With Health Quest, a big change at Sharon Hospital

With Health Quest, a big change at Sharon Hospital

Congratulations are in order for a community institution, one of the most important resources available to all who live in the Tri-state region: Sharon Hospital. It has come full circle, converting once again to nonprofit status, and joining with Health Quest out of Lagrangeville, N.Y., as of Aug. 1.

The thing about institutions is they can sometimes be taken for granted, as if they will always be there no matter what challenges outside forces throw at them. For Sharon Hospital, if its administration had not been creative and flexible in its approach to some of those challenges over the years, it might well not be here.

First, in 2002, the hospital converted from a nonprofit entity to a for-profit one, the only one in the state of Connecticut at that time and for many years following. The hospital’s purchase then  by Essent Healthcare of Nashville, Tenn., was a lifesaving action, as its finances and parts of its facility were in serious need of repair. 

Then, while there were some good years in between, by recent years challenges had again arisen. But, as reported in this newspaper by Executive Editor Cynthia Hochswender last week, with the help of the Foundation for Community Health, the hospital administration was up to the challenges it now faced, and change has once more given Sharon Hospital new life.

The process this time seemed simpler from the outside looking in than the conversion to for-profit did 15 years ago. Yet there was still the need for public hearings and the release of much information about the planned changes and the services that would be available to the hospital’s population base once it became affiliated with Health Quest. That meant a lot of work for the Sharon Hospital administration to prepare a Certificate of Need for the state of Connecticut and to explain to area residents the rationale behind the need for change. 

Kudos to all who made it happen, including Foundation for Community Health CEO Nancy Heaton and its board of directors, and Sharon Hospital CEO Peter Cordeau and CFO Christian Bergeron (who worked hard to make the change, but then knew it would mean he would end up leaving the job once it was completed. He left Sharon Hospital as of Aug. 11.) There will continue to be obstacles to overcome from many different directions before the change can be considered a success, but there are many working to make it so. 

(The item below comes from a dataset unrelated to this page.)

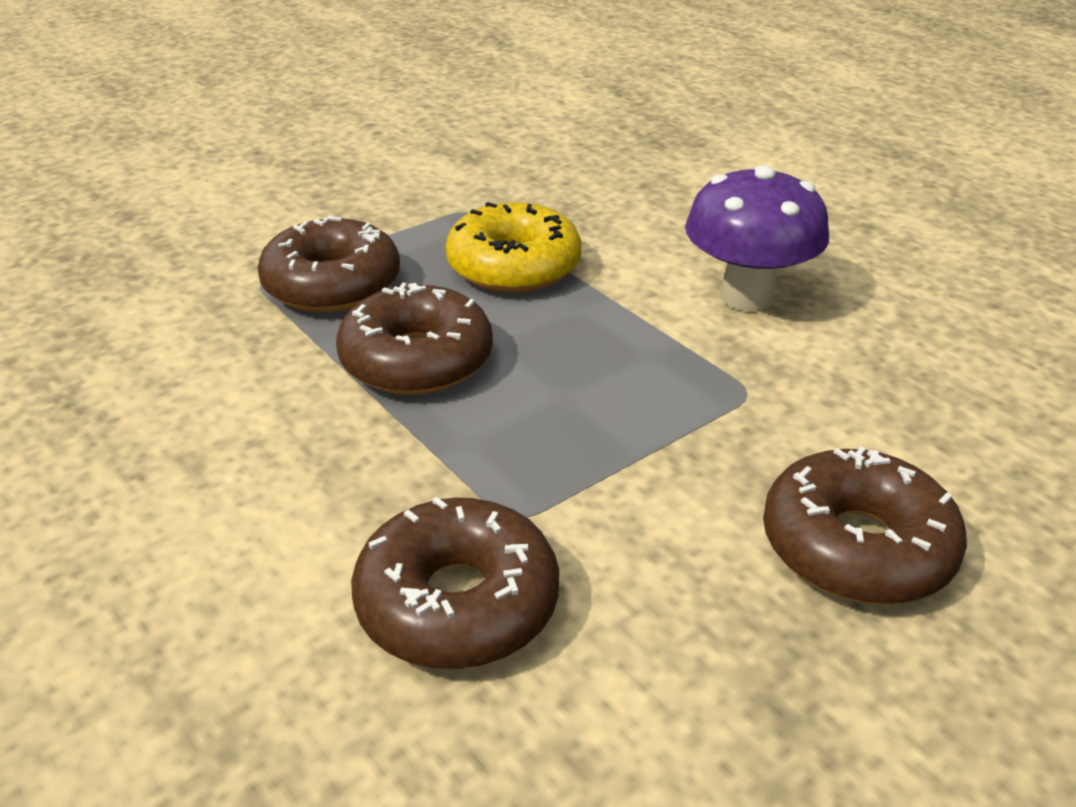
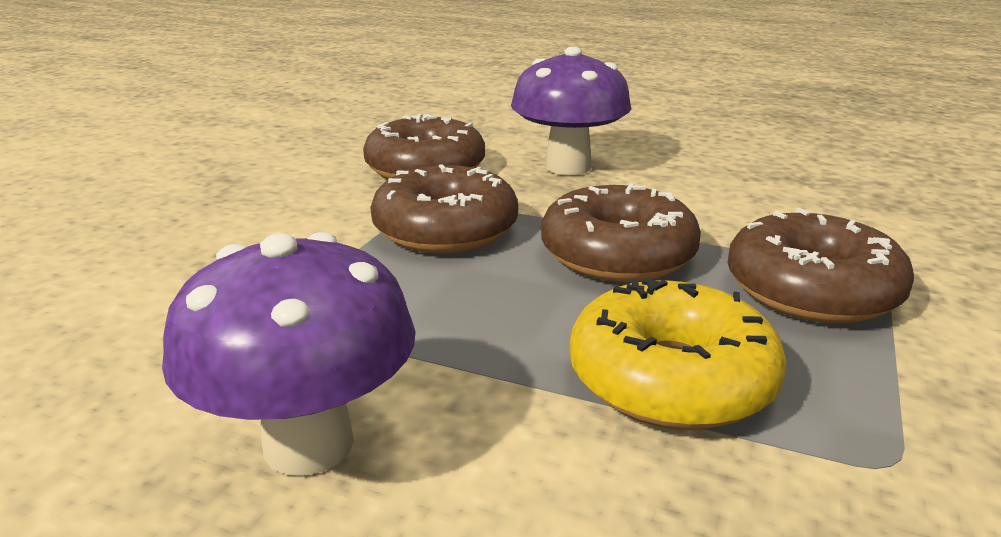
camera: 150 degrees right, 10 degrees down
(266, 524) = (568, 167): none -> purple mushroom
(856, 547) = (171, 239): brown donut -> brown donut (445, 230)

Let them know at Sharon Hospital what your experience is there, both the positive and the negative, so they can find ways to address their shortcomings as well as bolster their strengths to serve their communities better in the long term. They are certainly committed to trying to do that, or they wouldn’t have gone through all the work to affiliate with Health Quest.

 

Salisbury and Sharon: 

Don’t forget about your garbage

But really, how can any of us forget about our need for recycling and leaving our trash somewhere that will efficiently and professionally mitigate it for us? For those who live in Salisbury and Sharon, now is the time to attend the next Planning and Zoning meeting at the Salisbury Town Hall at 6:30 p.m. on Monday, Aug. 21, and express your thoughts on the new transfer station during public comment as well as listen to those who have been working on this municipal project for years.

 

Charlottesville

The white nationalist demonstrations in Virginia Aug. 12 have been fomenting for at least eight years, after Barack Obama’s election convinced neo-Nazi white supremecists in the United States that their ideas and way of life were being attacked. The Southern Poverty Law Center has tracked the increase of such hate groups over the following years, and Donald Trump’s rise to power has given these groups the confidence to exert their power on the national stage.

Their un-American views should be answered at every turn with vigorous and unbending opposition, not only in the streets as they were in Charlottesville, but also through all political and social means, if this nation is to survive as it should.